START Record extracts

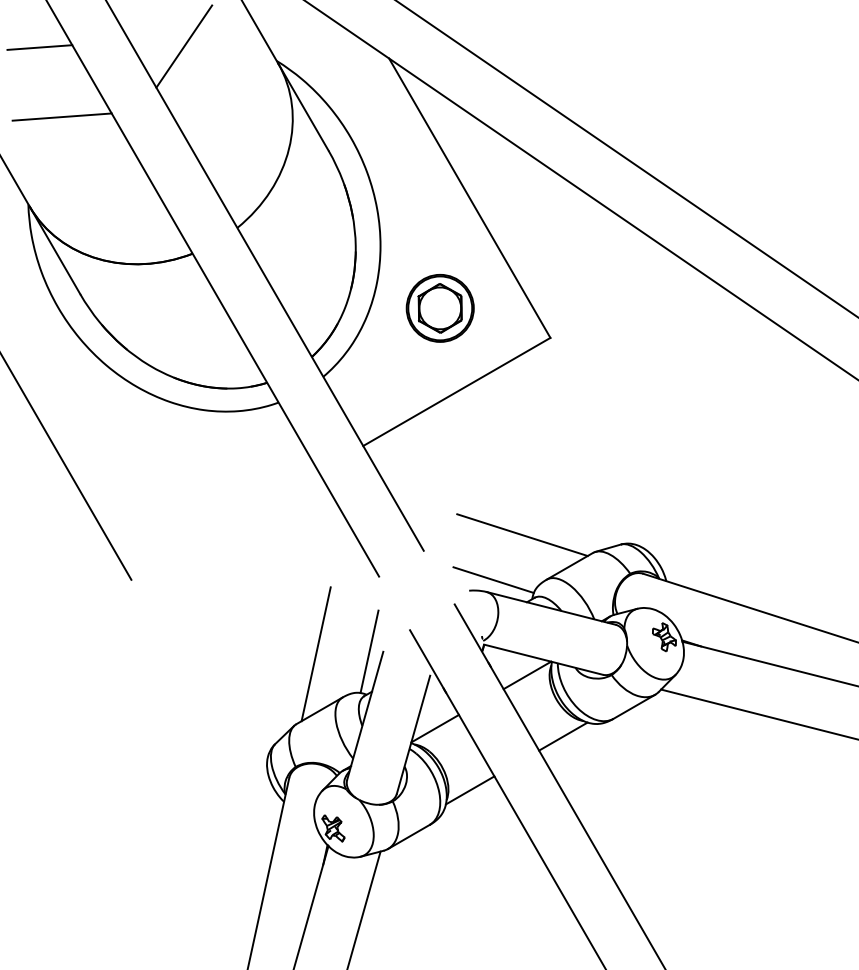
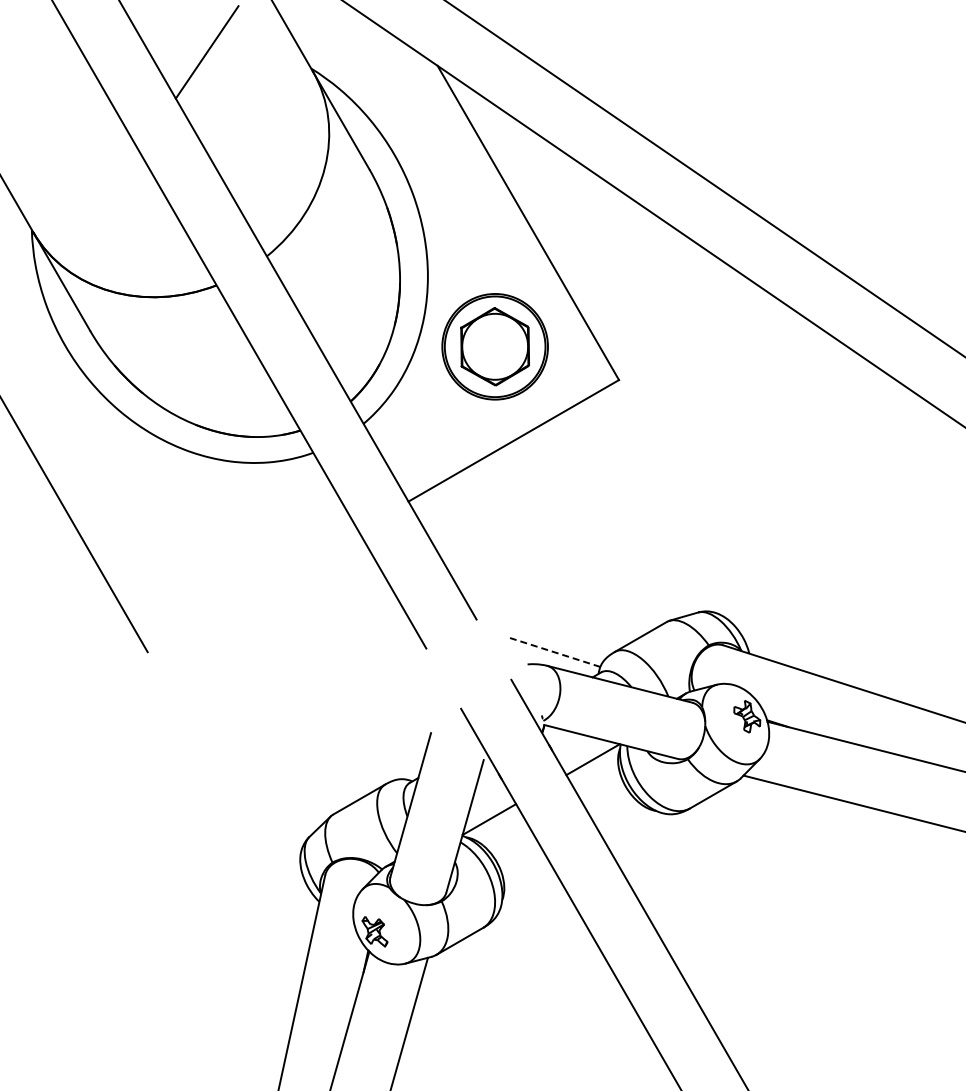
line: (39, 47) -> (44, 53), removed
line: (61, 116) -> (69, 131), removed
part: (439, 308) -> (494, 346), size x1.4
line: (522, 534) -> (587, 601), removed
line: (493, 580) -> (554, 652), solid -> dashed
line: (369, 651) -> (415, 732), removed
line: (316, 653) -> (355, 735), removed
line: (563, 736) -> (633, 828), removed
line: (469, 789) -> (528, 888), removed

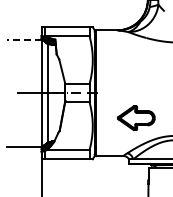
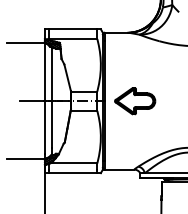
line: (23, 39) -> (25, 42), dashed -> solid
part: (136, 117) -> (135, 100), moved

END Record extracts

What to work on: Pictures stay out of the answer; the rest of the listing above is returned exactly.

Exercise solution:
line: (39, 47) -> (44, 53), removed
line: (61, 116) -> (69, 131), removed
part: (439, 308) -> (494, 346), size x1.4
line: (522, 534) -> (587, 601), removed
line: (493, 580) -> (554, 652), solid -> dashed
line: (369, 651) -> (415, 732), removed
line: (316, 653) -> (355, 735), removed
line: (563, 736) -> (633, 828), removed
line: (469, 789) -> (528, 888), removed

line: (23, 39) -> (25, 42), dashed -> solid
part: (136, 117) -> (135, 100), moved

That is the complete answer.